Carla Johnston
Carla (pronouns: she/her) specializes in community-based participatory action research, Indigenous rights, and food systems governance from the local to global scale. She has 8 years of experience in political advocacy, community-level planning, and policy analysis in the Northwest Territories (NWT) and the United Nations.
She uses community-based research methods to foster trust-based relationships to co-create knowledge and on-the-ground actions with, by, and for Indigenous Peoples. She uses Indigenous research principles, such as Indigenous self-determination, centering relationships, ethical space, and two-eyed seeing.

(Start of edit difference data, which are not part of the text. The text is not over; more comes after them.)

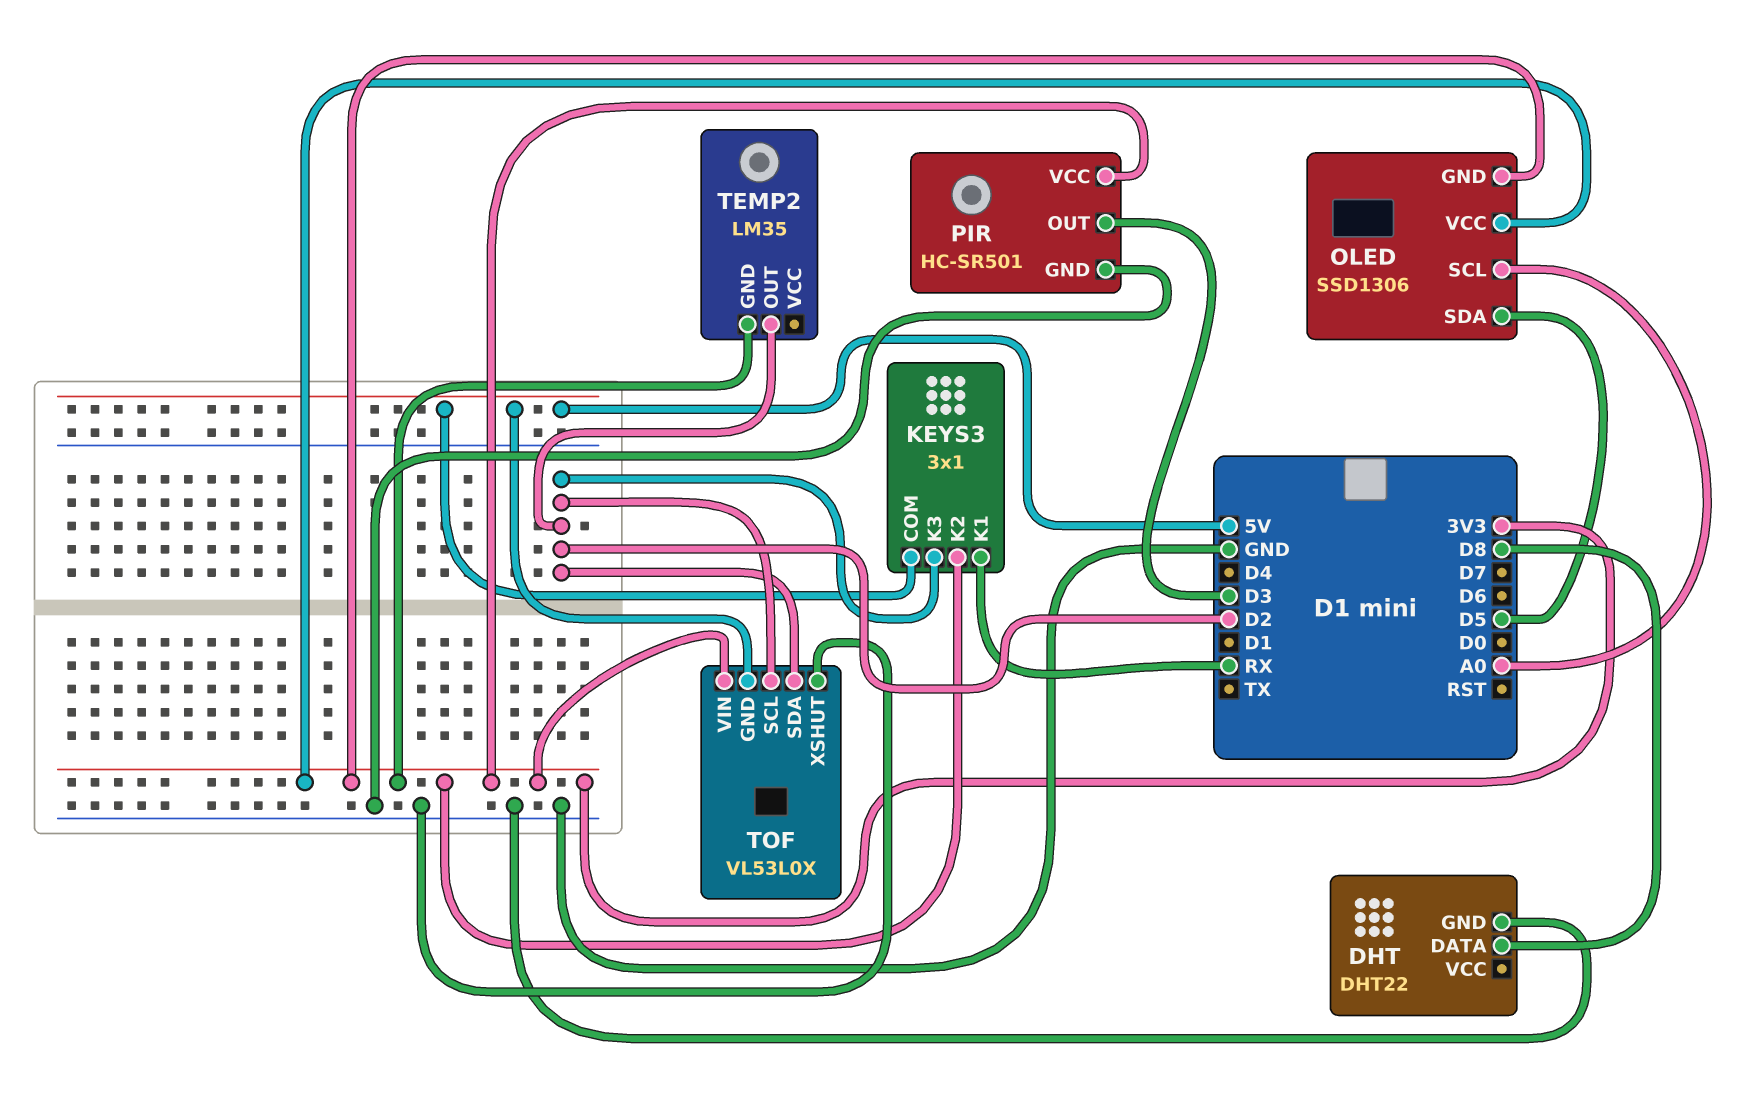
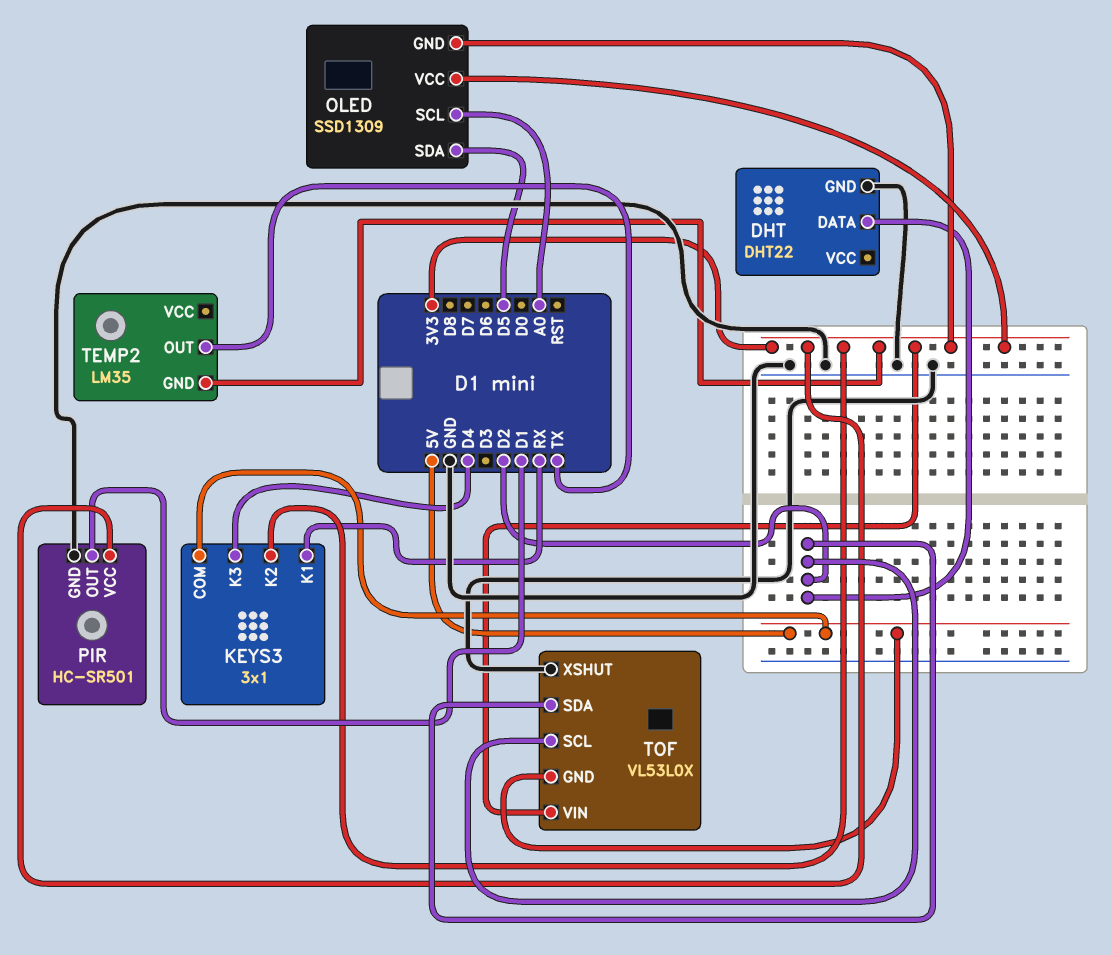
DHT pin DATA: D8 -> D2
KEYS3 pin K3: D2 -> D4
OLED: SSD1306 -> SSD1309
PIR pin OUT: D3 -> D1
TEMP2 pin OUT: D2 -> TX

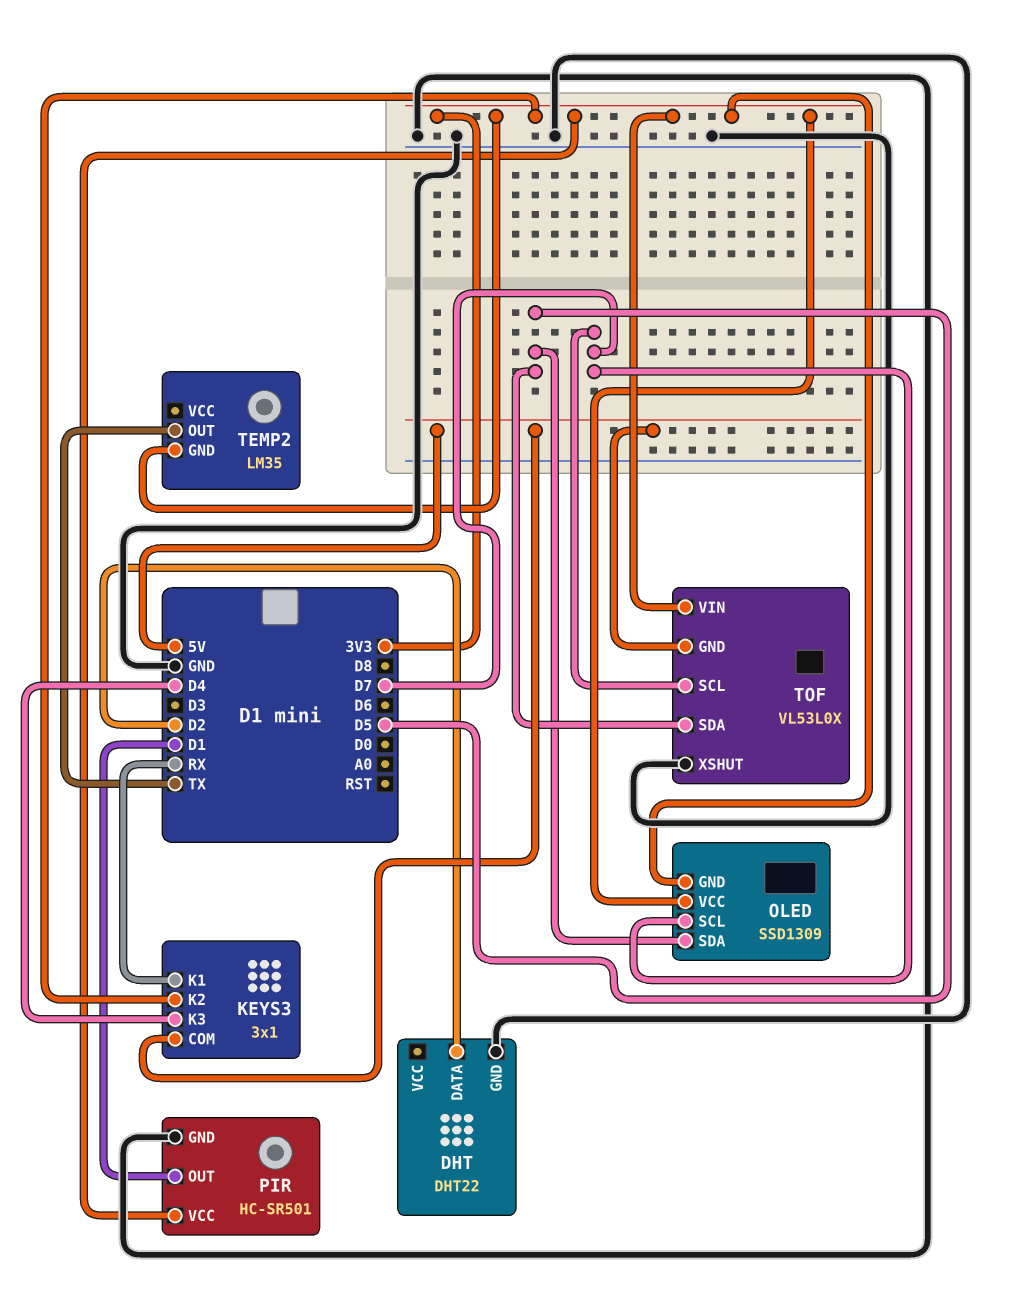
OLED pin SCL: A0 -> D7
TOF pin SCL: D2 -> D7
TOF pin SDA: D2 -> D5

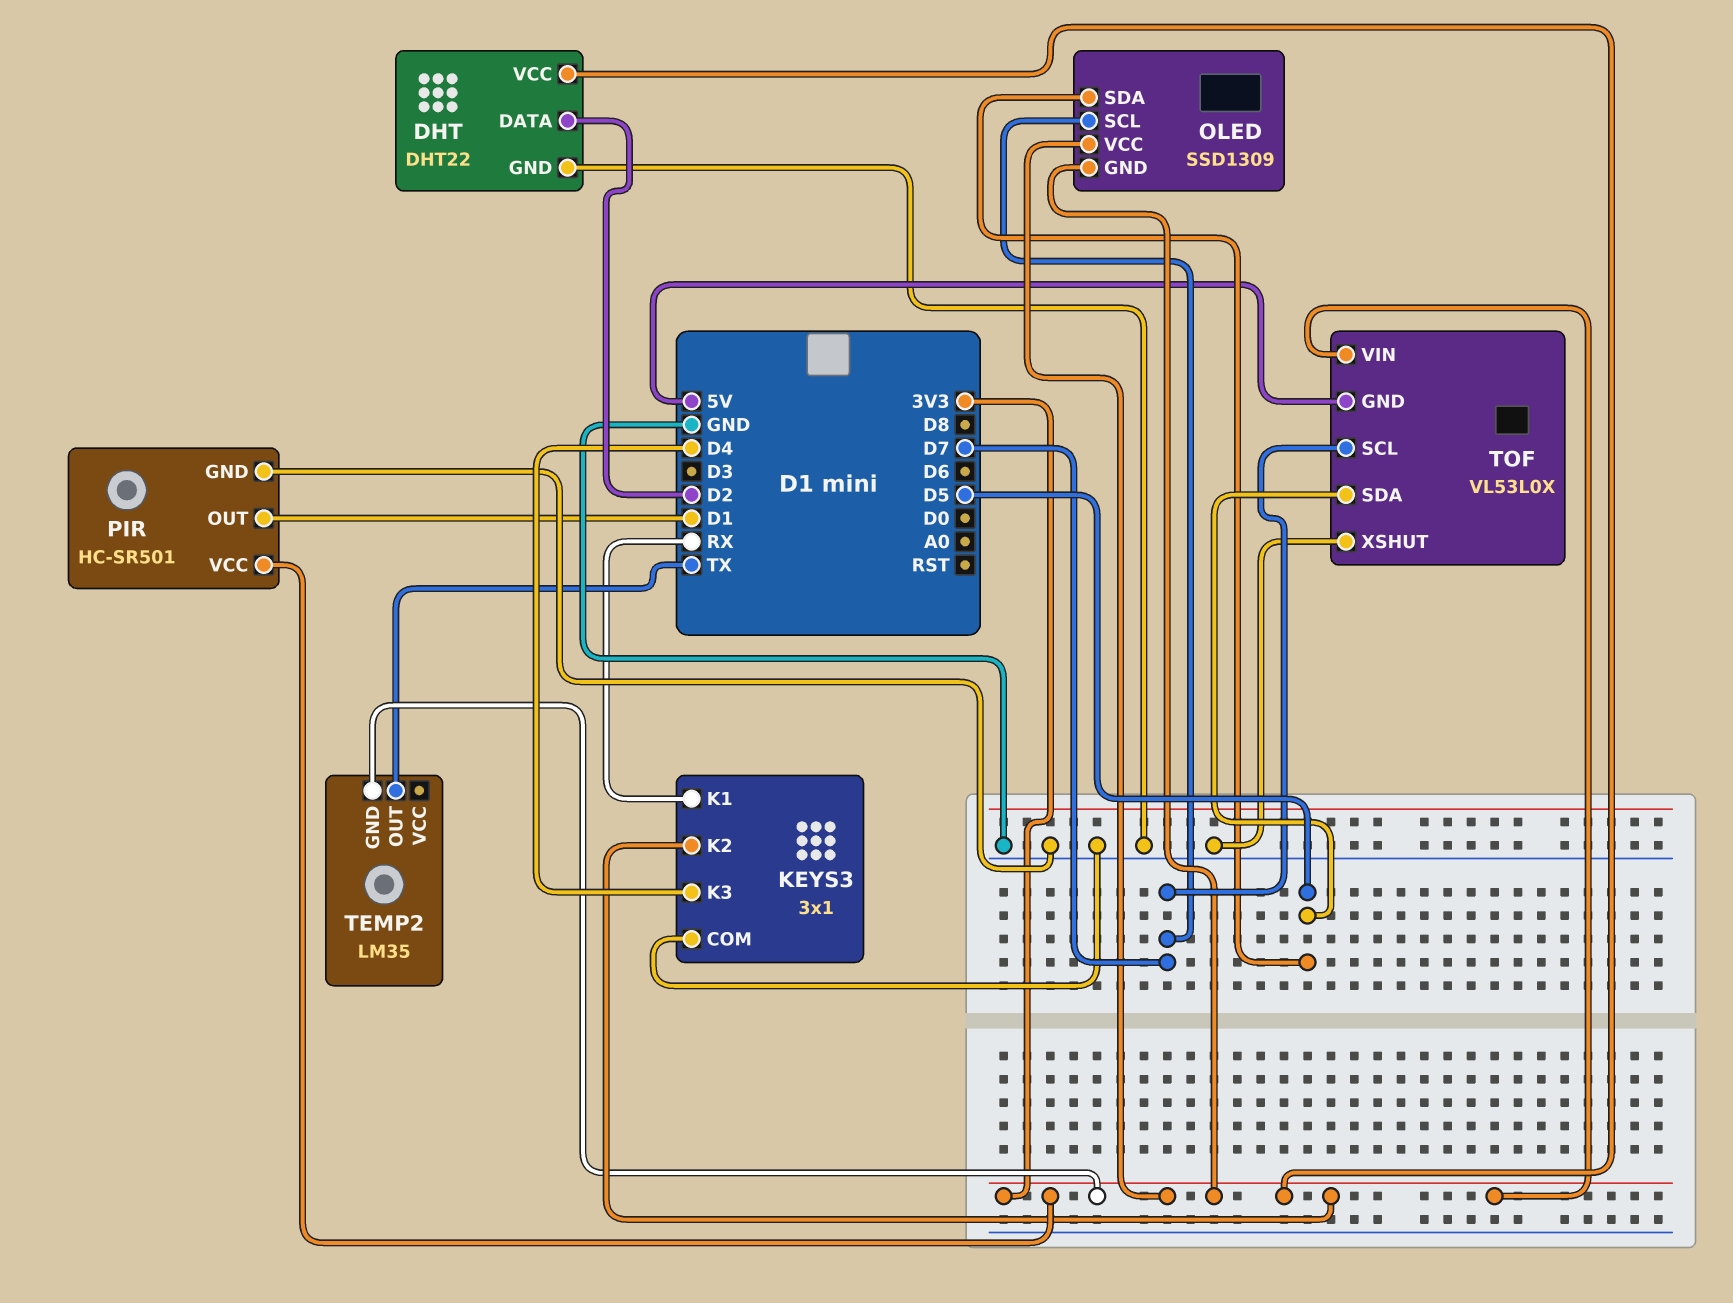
DHT pin VCC: none -> 3V3
KEYS3 pin COM: 5V -> GND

Carla’s POLAR Fellowship supports participatory action research with Ka’a’gee Tu First Nation in the NWT and the Teslin Tlingit Council in the Yukon. Together, they explore how fuel break food forests can integrate Indigenous land stewardship and sustainable agriculture into critical wildfire protection infrastructure.

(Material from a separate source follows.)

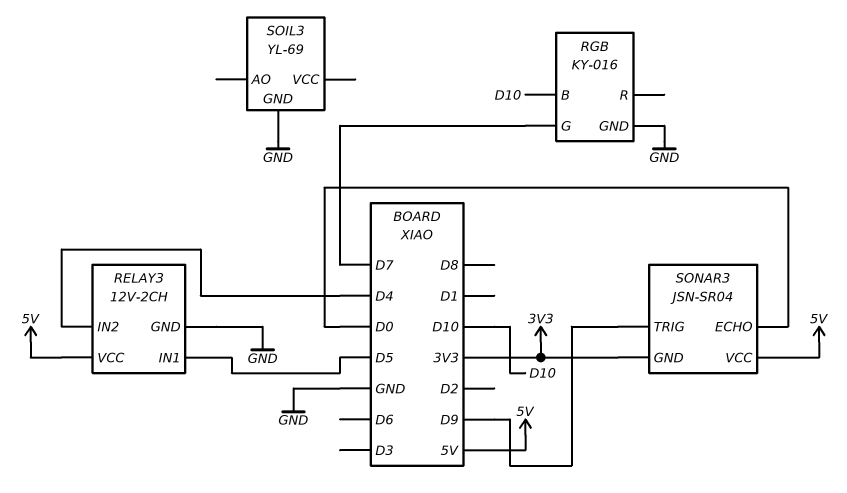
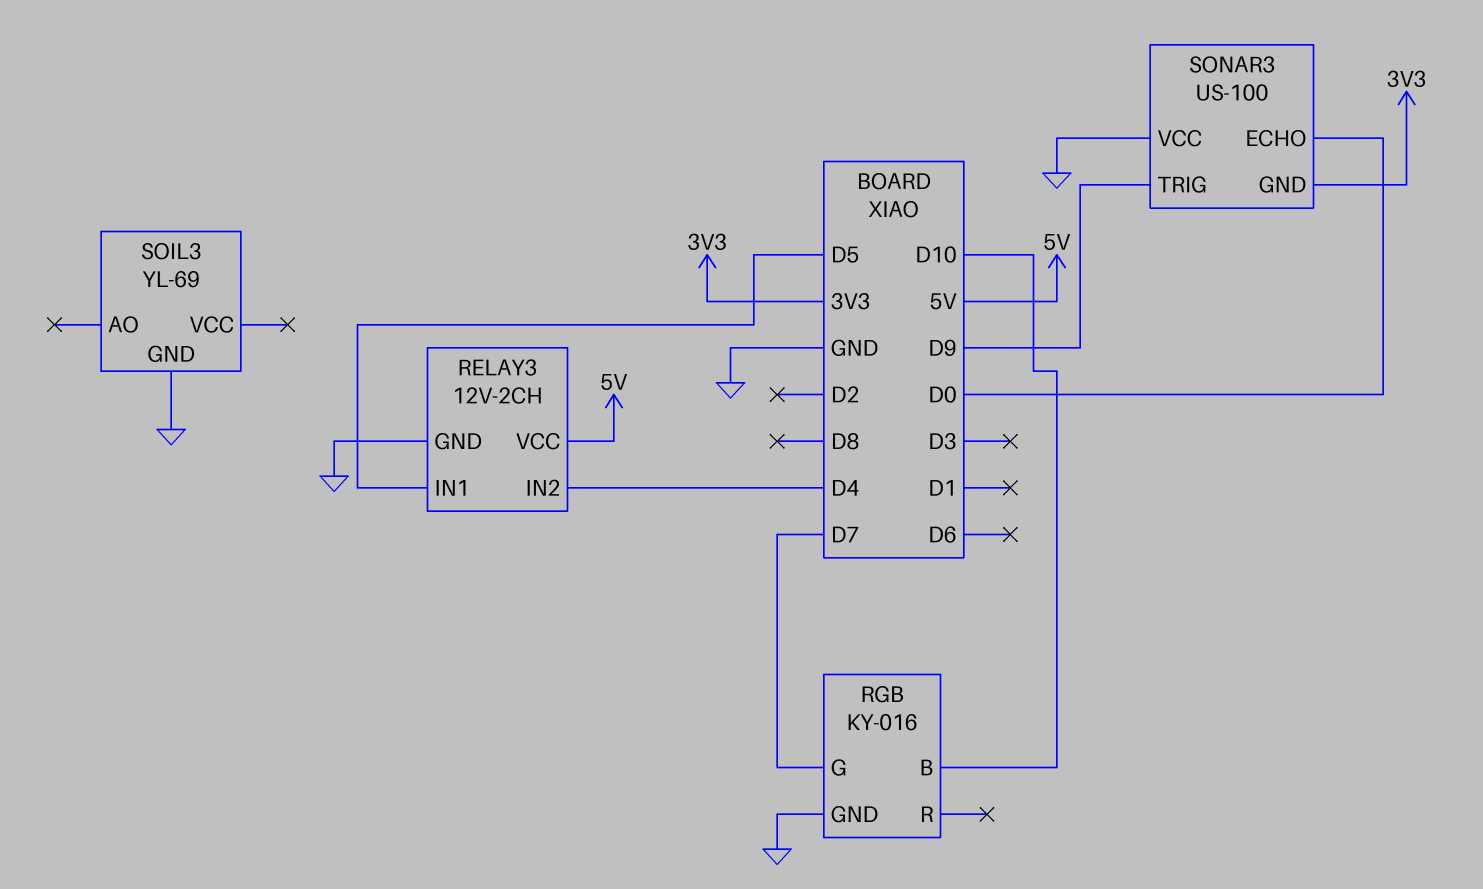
SONAR3: JSN-SR04 -> US-100
SONAR3 pin VCC: 5V -> GND

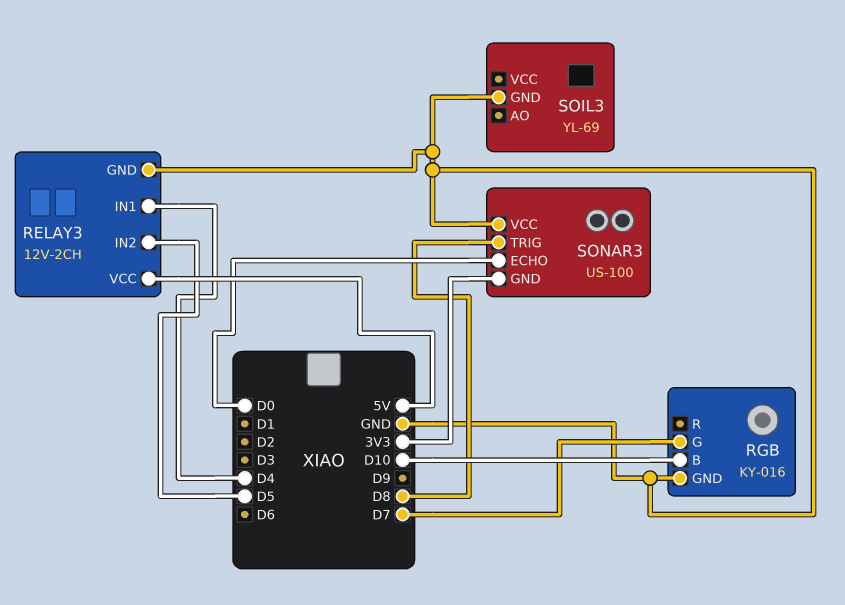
RELAY3 pin IN1: D5 -> D4
RELAY3 pin IN2: D4 -> D5
SONAR3 pin TRIG: D9 -> D8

She is a member of the National Center for Ecological Analysis and Synthesis (NCEAS) Fuel Break Working Group, where she shares her knowledge with other Northern communities interested in the co-benefits of fuel break food forests.
Carla was a SSHRC Joseph-Armand Bombardier Canada Graduate Scholarship recipient. She is affiliated with:
- the Balsillie School of International Affairs,
- UNESCO Chair on Food, Biodiversity and Sustainability Studies,
- Laurier Center for Sustainable Food Systems,
- Northern Food Systems Research Group, and
- Civil Society and Indigenous Peoples Mechanism for the United Nations Committee on World Food Security.
Degrees
- Master of Arts, Humanities and Social Sciences in Political Economy from Carleton University.
- Bachelor of Arts, Humanities and Social Sciences in International Development Studies from Trent University.